The earliest published record of the term occurs in Moerman and Sacks (1971). They suggested that understanding is a natural phenomenon, as the sequential organization of conversation requires “that participants must continually, there and then [...] demonstrate to one other that they understood or failed to understand the talk that they are party to” (Moerman & Sacks 1971[1988]: 185).

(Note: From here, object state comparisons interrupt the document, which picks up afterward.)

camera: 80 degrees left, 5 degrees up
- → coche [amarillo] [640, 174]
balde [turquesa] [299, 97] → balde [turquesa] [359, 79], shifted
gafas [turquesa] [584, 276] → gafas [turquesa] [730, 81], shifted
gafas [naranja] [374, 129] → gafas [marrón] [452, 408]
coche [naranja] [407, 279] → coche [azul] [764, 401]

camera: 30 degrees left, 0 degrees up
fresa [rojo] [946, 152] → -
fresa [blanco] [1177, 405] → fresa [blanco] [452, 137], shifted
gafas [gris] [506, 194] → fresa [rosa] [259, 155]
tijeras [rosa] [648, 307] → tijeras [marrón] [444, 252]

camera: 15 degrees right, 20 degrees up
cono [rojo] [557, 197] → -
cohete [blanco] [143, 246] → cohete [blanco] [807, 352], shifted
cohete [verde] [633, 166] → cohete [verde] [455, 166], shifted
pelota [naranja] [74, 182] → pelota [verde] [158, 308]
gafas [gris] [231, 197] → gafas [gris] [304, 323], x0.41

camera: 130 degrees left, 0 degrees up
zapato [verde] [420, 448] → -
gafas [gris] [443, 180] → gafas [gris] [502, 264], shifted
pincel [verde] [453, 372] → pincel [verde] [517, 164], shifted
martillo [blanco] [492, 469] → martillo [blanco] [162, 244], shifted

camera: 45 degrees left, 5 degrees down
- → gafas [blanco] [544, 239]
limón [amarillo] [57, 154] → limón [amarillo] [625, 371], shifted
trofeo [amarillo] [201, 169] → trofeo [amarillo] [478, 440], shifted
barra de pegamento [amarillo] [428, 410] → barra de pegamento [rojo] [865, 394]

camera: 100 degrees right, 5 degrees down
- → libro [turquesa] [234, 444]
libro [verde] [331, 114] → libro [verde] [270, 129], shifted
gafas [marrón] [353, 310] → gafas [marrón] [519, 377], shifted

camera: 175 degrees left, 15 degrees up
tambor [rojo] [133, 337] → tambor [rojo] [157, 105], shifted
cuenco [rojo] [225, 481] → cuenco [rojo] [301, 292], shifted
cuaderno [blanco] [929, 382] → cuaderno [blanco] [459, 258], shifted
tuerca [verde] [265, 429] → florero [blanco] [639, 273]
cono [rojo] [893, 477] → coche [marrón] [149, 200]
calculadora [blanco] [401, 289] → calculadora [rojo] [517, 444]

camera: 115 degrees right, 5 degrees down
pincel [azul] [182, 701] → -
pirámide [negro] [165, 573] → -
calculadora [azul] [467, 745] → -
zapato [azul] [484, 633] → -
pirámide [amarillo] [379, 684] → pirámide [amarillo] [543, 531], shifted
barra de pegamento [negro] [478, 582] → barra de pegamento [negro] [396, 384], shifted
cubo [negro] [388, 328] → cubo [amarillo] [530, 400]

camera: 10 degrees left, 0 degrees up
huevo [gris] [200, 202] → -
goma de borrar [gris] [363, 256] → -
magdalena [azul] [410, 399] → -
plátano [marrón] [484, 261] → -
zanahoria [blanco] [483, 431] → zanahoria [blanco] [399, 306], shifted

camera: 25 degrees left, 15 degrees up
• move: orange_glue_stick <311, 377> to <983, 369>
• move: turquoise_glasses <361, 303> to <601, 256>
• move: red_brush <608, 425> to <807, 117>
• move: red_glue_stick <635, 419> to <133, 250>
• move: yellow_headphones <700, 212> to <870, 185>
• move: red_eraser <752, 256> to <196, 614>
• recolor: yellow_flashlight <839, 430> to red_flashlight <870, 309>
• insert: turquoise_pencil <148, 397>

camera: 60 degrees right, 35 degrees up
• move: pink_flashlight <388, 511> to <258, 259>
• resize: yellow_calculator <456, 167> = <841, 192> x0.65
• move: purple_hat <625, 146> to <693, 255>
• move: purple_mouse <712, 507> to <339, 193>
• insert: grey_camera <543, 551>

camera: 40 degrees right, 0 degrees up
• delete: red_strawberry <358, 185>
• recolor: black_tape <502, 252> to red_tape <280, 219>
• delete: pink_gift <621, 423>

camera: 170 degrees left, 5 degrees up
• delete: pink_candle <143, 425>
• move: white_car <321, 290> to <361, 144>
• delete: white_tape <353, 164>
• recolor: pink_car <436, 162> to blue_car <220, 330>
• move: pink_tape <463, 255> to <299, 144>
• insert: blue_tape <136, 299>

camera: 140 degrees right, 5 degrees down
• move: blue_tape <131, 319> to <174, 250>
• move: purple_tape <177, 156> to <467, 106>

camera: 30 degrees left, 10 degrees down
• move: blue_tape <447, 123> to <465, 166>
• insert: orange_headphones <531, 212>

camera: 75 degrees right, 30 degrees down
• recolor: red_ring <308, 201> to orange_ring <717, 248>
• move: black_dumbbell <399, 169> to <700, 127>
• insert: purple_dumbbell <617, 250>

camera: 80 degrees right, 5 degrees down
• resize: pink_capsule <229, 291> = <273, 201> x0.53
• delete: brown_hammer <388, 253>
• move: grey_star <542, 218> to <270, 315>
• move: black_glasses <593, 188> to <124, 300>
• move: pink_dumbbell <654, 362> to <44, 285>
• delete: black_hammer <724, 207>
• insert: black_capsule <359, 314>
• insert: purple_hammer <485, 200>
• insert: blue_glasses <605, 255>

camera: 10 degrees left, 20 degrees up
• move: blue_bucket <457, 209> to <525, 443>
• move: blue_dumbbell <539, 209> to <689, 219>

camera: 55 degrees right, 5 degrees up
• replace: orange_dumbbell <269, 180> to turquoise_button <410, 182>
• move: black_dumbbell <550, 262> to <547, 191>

To illustrate this procedure, consider the following assessment sequence from Pomerantz (1984):
(Pomerantz 1984: 65) 01 J: T’s- tsuh beautiful day out isn’t it? 02 L: Yeh it’s just gorgeous
The main TCU of J’s turn is formatted as a declarative, and the added tag (“isn’t it”) is asking for confirmation. However, it also serves as a first assessment, making relevant a second assessment (Pomerantz 1984). In Schegloff’s (2007) terms, this first pair part is double barreled. This poses a problem for the recipient of this turn with regard to what J’s turn is doing, and what should come next. Following the next-turn proof procedure, J could inspect L’s response to see how L understood the first turn — that is, to see whether L treats the first turn as something to confirm or as an occasion to give an assessment. We see that the design of L’s response aligns with the format of the tag question, as it begins with “Yeh”. In addition to this “Yeh”-response, L also offers an assessment. In this way, L aligns with the double-barreledness of the first pair-part. The format of confirmation token plus assessment shows that L treats J’s turn as making relevant the production of a second assessment, rather than merely asking for confirmation.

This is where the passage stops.